On 10/9/2017 7:49 AM, Jakob Bohm wrote:
On 09/10/2017 16:43, Thomas J. Hruska wrote:
On 10/9/2017 7:29 AM, Jakob Bohm wrote:
I suggest you find a good authoritative source for your claim
that select() should not be used with blocking sockets.
http://man7.org/linux/man-pages/man2/select.2.html
Section BUGS:
"Under Linux, select() may report a socket file descriptor as "ready
for reading", while nevertheless a subsequent read blocks. This could
for example happen when data has arrived but upon examination has
wrong checksum and is discarded. There may be other circumstances in
which a file descriptor is spuriously reported as ready. Thus it may
be safer to use O_NONBLOCK on sockets that should not block."

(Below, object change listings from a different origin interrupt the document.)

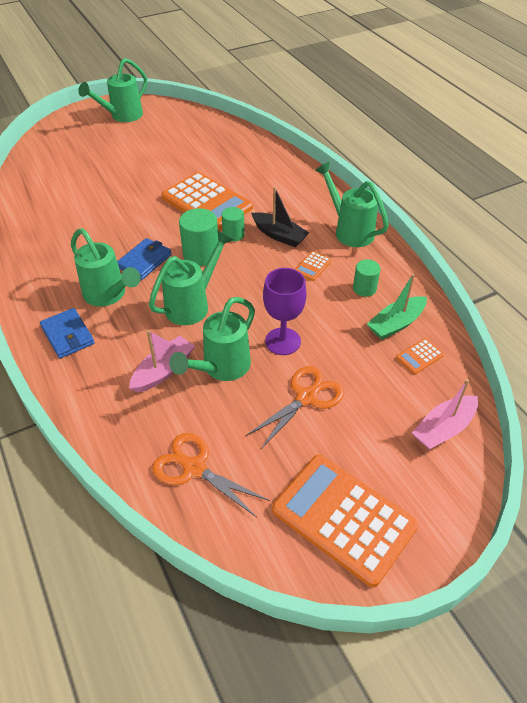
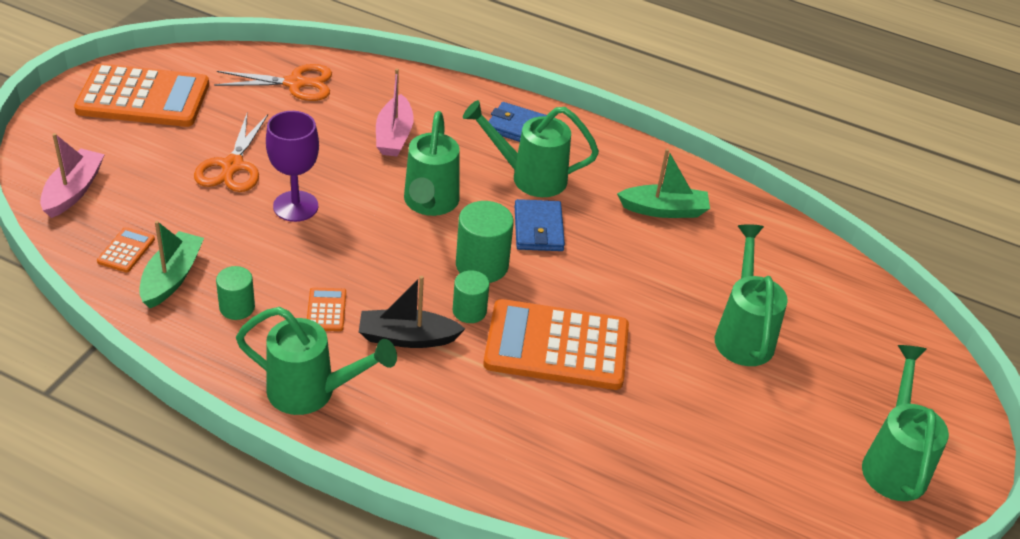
camera: 140 degrees right, 5 degrees down
(59, 241) = (664, 210): none -> green boat
(221, 368) = (339, 158): green watering can -> green watering can (743, 333)

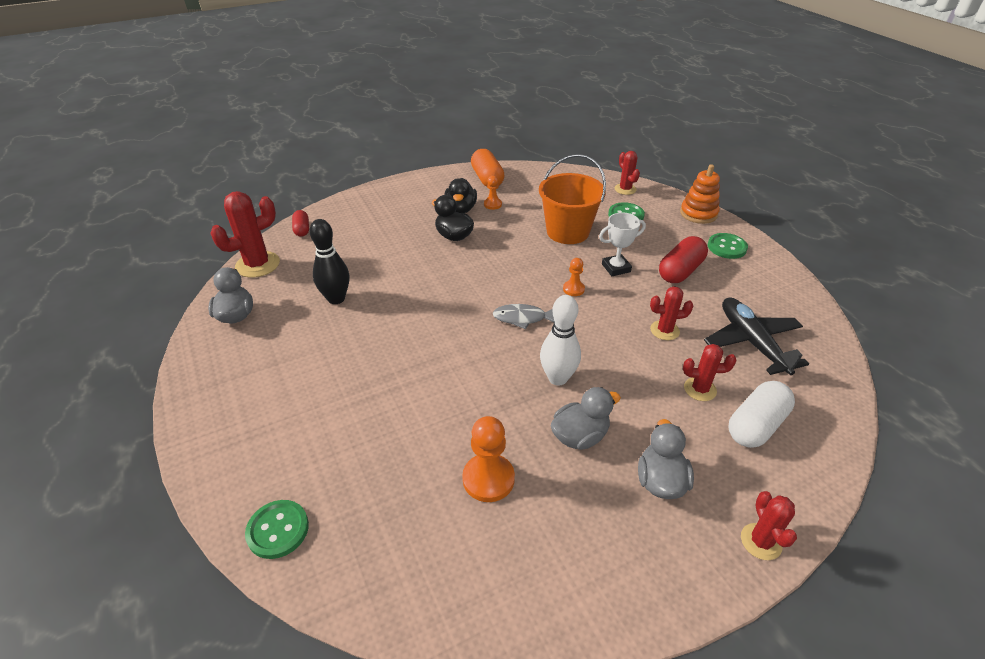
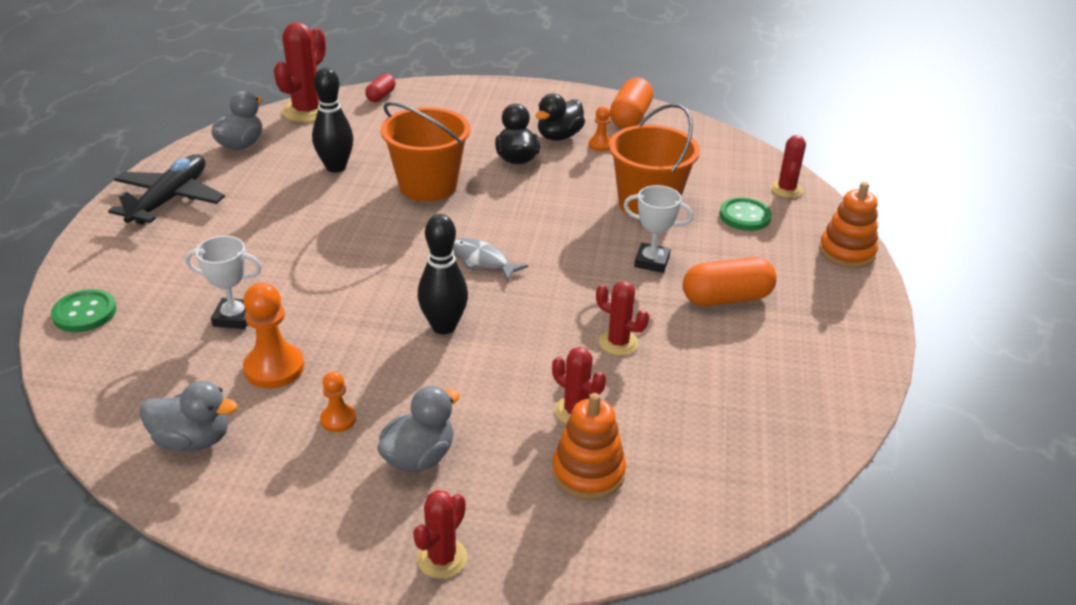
camera: 35 degrees right, 5 degrees down
(257, 264) = (307, 111): red cactus -> red cactus turned 60 degrees counterclockwise
(408, 458) = (234, 317): none -> white trophy
(420, 282) = (428, 185): none -> orange bucket
(557, 378) = (444, 326): white bowling pin -> black bowling pin
(573, 289) = (573, 260): orange pawn -> orange pawn (338, 419)
(580, 436) = (396, 382): grey duck -> grey duck (193, 440)
(680, 271) = (726, 298): red capsule -> orange capsule
(726, 247) = (828, 301): green button -> none
(751, 342) = (706, 403): black plane -> black plane (170, 199)
(756, 425) = (588, 473): white capsule -> orange stacking toy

Authoritative enough for you?
That must be a recent change then. But certainly that is a bug
in Linux select, not in programs relying on the (long time)
documented correct behavior.
The OpenSSL layer over TCP/IP complicates matters more across ALL
platforms: SSL_read() may need to write (and SSL_write() may need to
read). Even if the socket has data to read according to select(), if
the respective write end is full (or vice versa for SSL_write()), then
the call WILL block when using blocking sockets.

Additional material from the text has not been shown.